Enfin, dans sa prise de position adressée au Tribunal fédéral le 21 janvier 2015, l'arbitre a encore indiqué ce qui suit:
"Je tiens toutefois à préciser que la clause arbitrale m'oblige à statuer
ex aequo et bonoet que j'ai pris l'initiative de me faire assister par une Etude d'avocats uniquement afin de garantir le respect des règles impératives de procédure. Cela étant, je tiens à souligner que j'ai rendu la sentence arbitrale disputée selon mon intime conviction et après audition des parties ainsi que de leurs témoins sans que les avocats consultés ne m'aient influencé dans la prise de décisions."
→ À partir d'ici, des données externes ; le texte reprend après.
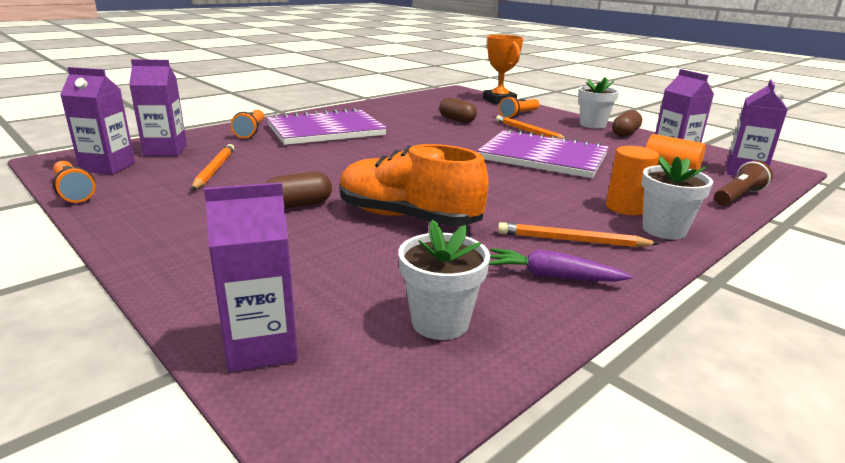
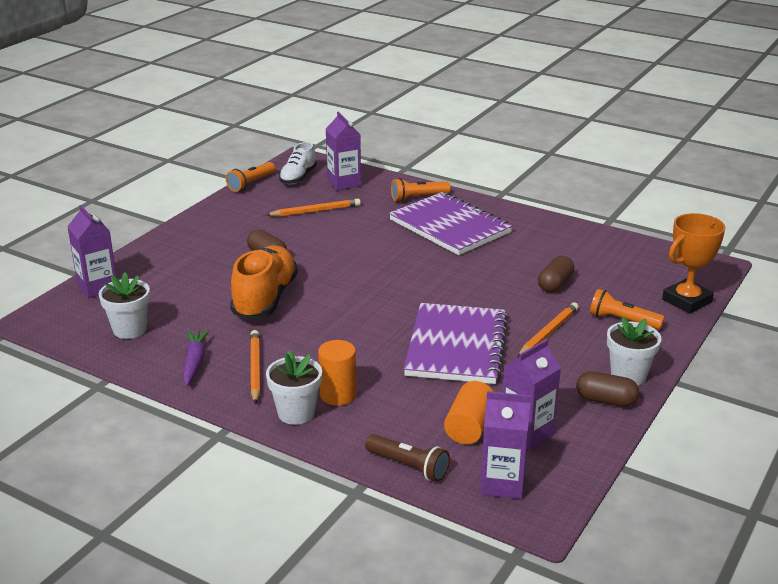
camera: 75 degrees right, 5 degrees up
(108, 167) = (298, 177): purple carton -> white shoe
3.4. Appliqués aux faits procéduraux qui viennent d'être exposés, les principes juridiques rappelés plus haut appellent les remarques formulées ci-après.
Par jugement du 23 septembre 2014, le Tribunal de première instance du canton de Genève a déclaré irrecevable la demande de récusation de l'arbitre formée par la recourante. Il n'est plus possible de revenir sur cette décision, même indirectement, dans le cadre du recours fondé sur l'art. 190 al. 2 let. a LDIP. Aussi bien, la recourante ne le fait-elle pas. Le jugement en question ne s'oppose pas, en revanche, à ce qu'elle dénonce, sur la même base, les vices dont serait entachée la procédure conduite par l'arbitre, étant donné qu'ils résideraient essentiellement, à l'en croire, dans la manière dont s'est déroulée l'audience du 31 octobre 2014, soit dans une circonstance postérieure audit jugement.
Affirmer, comme le fait la recourante, que le Tribunal arbitral était composé "de deux arbitres" - D.________ et E.________ - n'est pas conforme à la réalité. Il résulte bien plutôt des remarques formulées plus haut que D.________ a bel et bien statué en tant qu'arbitre unique, même s'il a bénéficié des conseils d'un avocat (Me E.________) pour la mise en oeuvre de la procédure arbitrale et qu'il a eu recours aux services d'un secrétaire juridique en la personne de Me F.________. Contrairement à l'avis de l'intéressée, ce dispositif procédural ne violait nullement les prescriptions de la clause arbitrale insérée dans le contrat d'entreprise générale.
On peut se demander, à la suite de l'intimée (réponse, n. 80), si la recourante n'a pas adopté une attitude incompatible avec les règles de la bonne foi en attendant la tenue de l'audience du 31 octobre 2014 pour se plaindre de l'aide externe sollicitée par l'arbitre, alors que celui-ci l'en avait déjà formellement informée, quelque cinq mois plus tôt, par lettre du 21 mai 2014.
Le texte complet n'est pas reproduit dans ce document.